Los comerciantes están pagando tarifas eléctricas abusivas por un servicio que no se les brinda de manera constante y confiable. Es inaceptable que las distribuidoras de energía sigan exigiendo pagos exorbitantes mientras los comerciantes luchan con los apagones diarios. Esta situación no solo afecta a los comerciantes, sino también a los consumidores, ya que se traduce en precios más altos y una calidad de servicio deficiente.
La falta de un suministro eléctrico confiable y la imposición de altas tarifas son síntomas de problemas más profundos en el sistema energético dominicano. Se requiere una atención inmediata para abordar estas deficiencias y garantizar que los comerciantes y la población en general tengan acceso a un suministro eléctrico estable y a precios justos.

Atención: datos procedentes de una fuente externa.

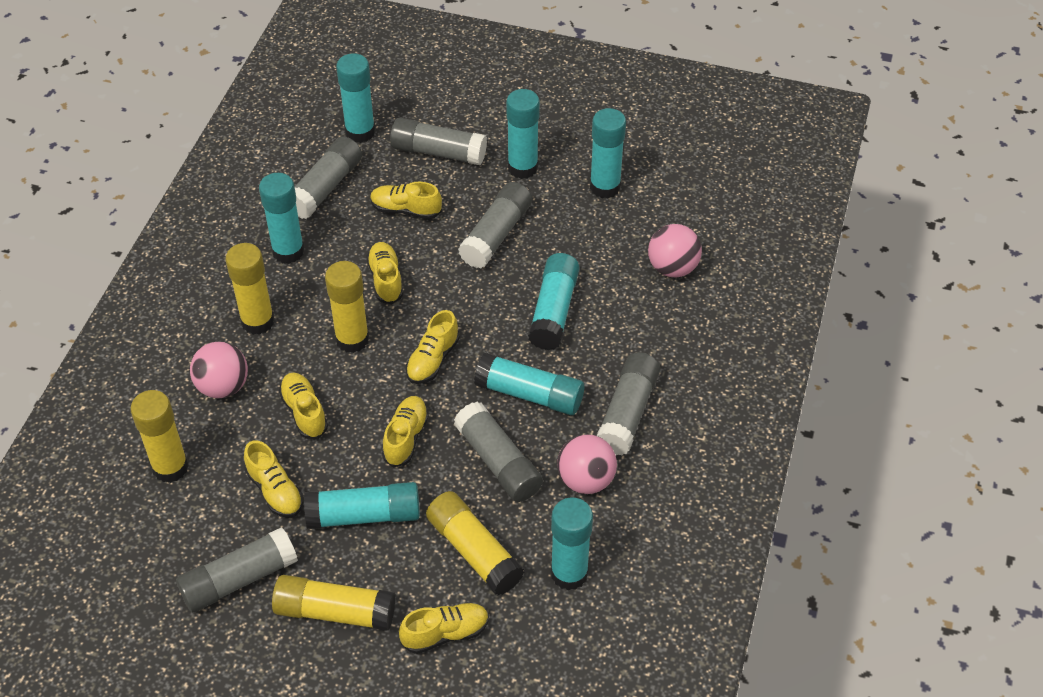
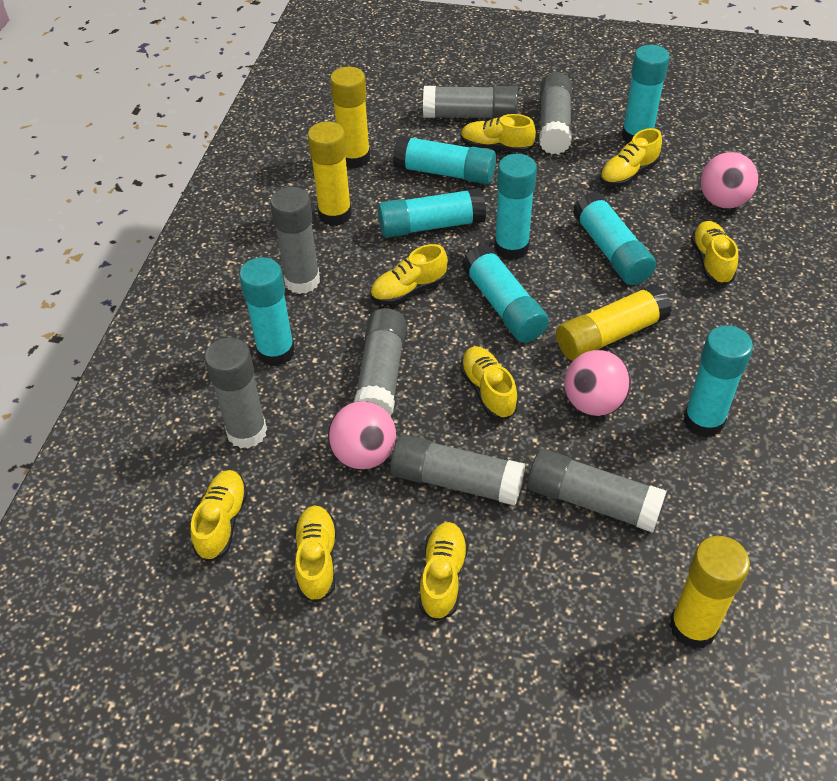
grey glue stick: 6 -> 7
yellow glue stick: 5 -> 4
yellow shoe: 7 -> 8

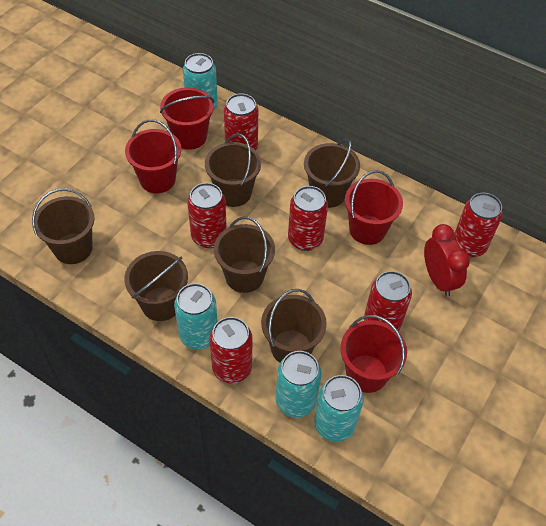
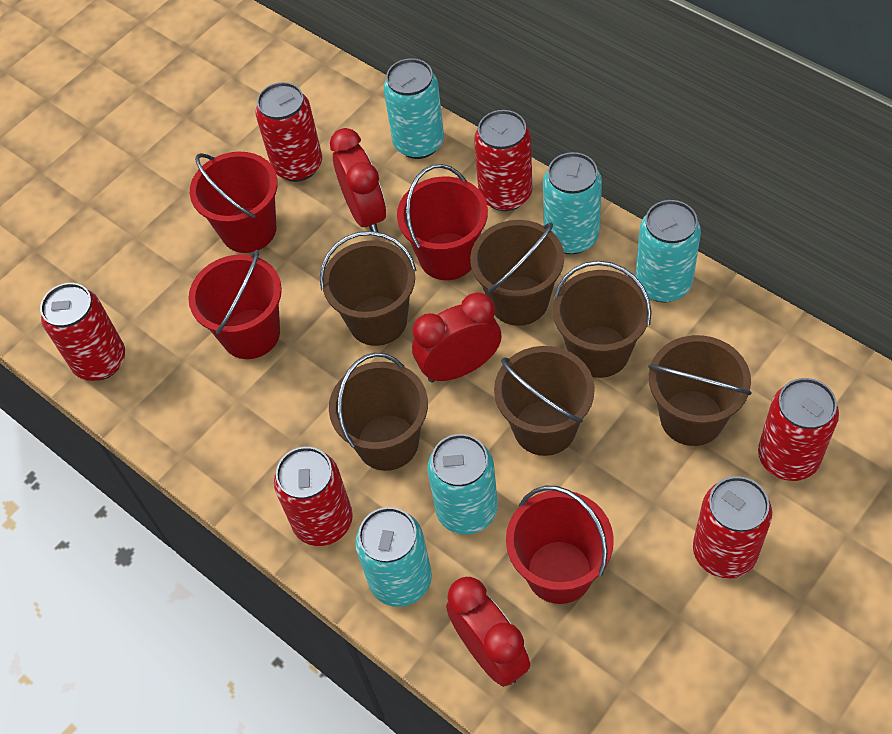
red clock: 1 -> 3
turquoise can: 4 -> 5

De su lado, las amas de casa desempeñan un papel fundamental en el hogar, y la falta de energía eléctrica constante afecta directamente su capacidad para llevar a cabo sus responsabilidades diarias. Los apagones prolongados dificultan tareas básicas como cocinar, conservar alimentos, lavar la ropa y mantener la casa en condiciones adecuadas. Estas interrupciones constantes generan un aumento en la carga de trabajo y afectan la calidad de vida de las amas de casa.
A pesar de las dificultades que enfrentan debido a los apagones, las amas de casa continúan siendo objeto de cobros por un servicio eléctrico que no reciben en su totalidad. Esto es injusto y pone una presión adicional en los hogares, especialmente aquellos con recursos financieros limitados. El hecho de que se les exija pagar tarifas completas a pesar de los cortes frecuentes es una clara falta de equidad y responsabilidad por parte de las distribuidoras de energía.
Además de ser injusto, este esquema tarifario pone en evidencia una grave deficiencia en la gestión del sector eléctrico dominicano. No es aceptable que los comerciantes y ciudadanos honestos deban cargar con el peso de las pérdidas causadas por aquellos que se dedican al fraude energético. Es necesario que se implementen medidas efectivas para combatir el robo de energía y que aquellos responsables sean sancionados adecuadamente.
La duplicación y triplicación del cobro de la tarifa eléctrica por parte de las distribuidoras de energía a los comerciantes dominicanos es un abuso inaceptable. Esta práctica injusta, sumada al hecho de que los usuarios legítimos terminen pagando por el robo de energía perpetrado por otros, agrava aún más la carga financiera que enfrentan los comerciantes.
Asimismo, es fundamental abordar las causas que han llevado a República Dominicana a tener la energía más cara de la región y buscar soluciones efectivas que beneficien a toda la población, garantizando un suministro eléctrico asequible y estable para el desarrollo del país.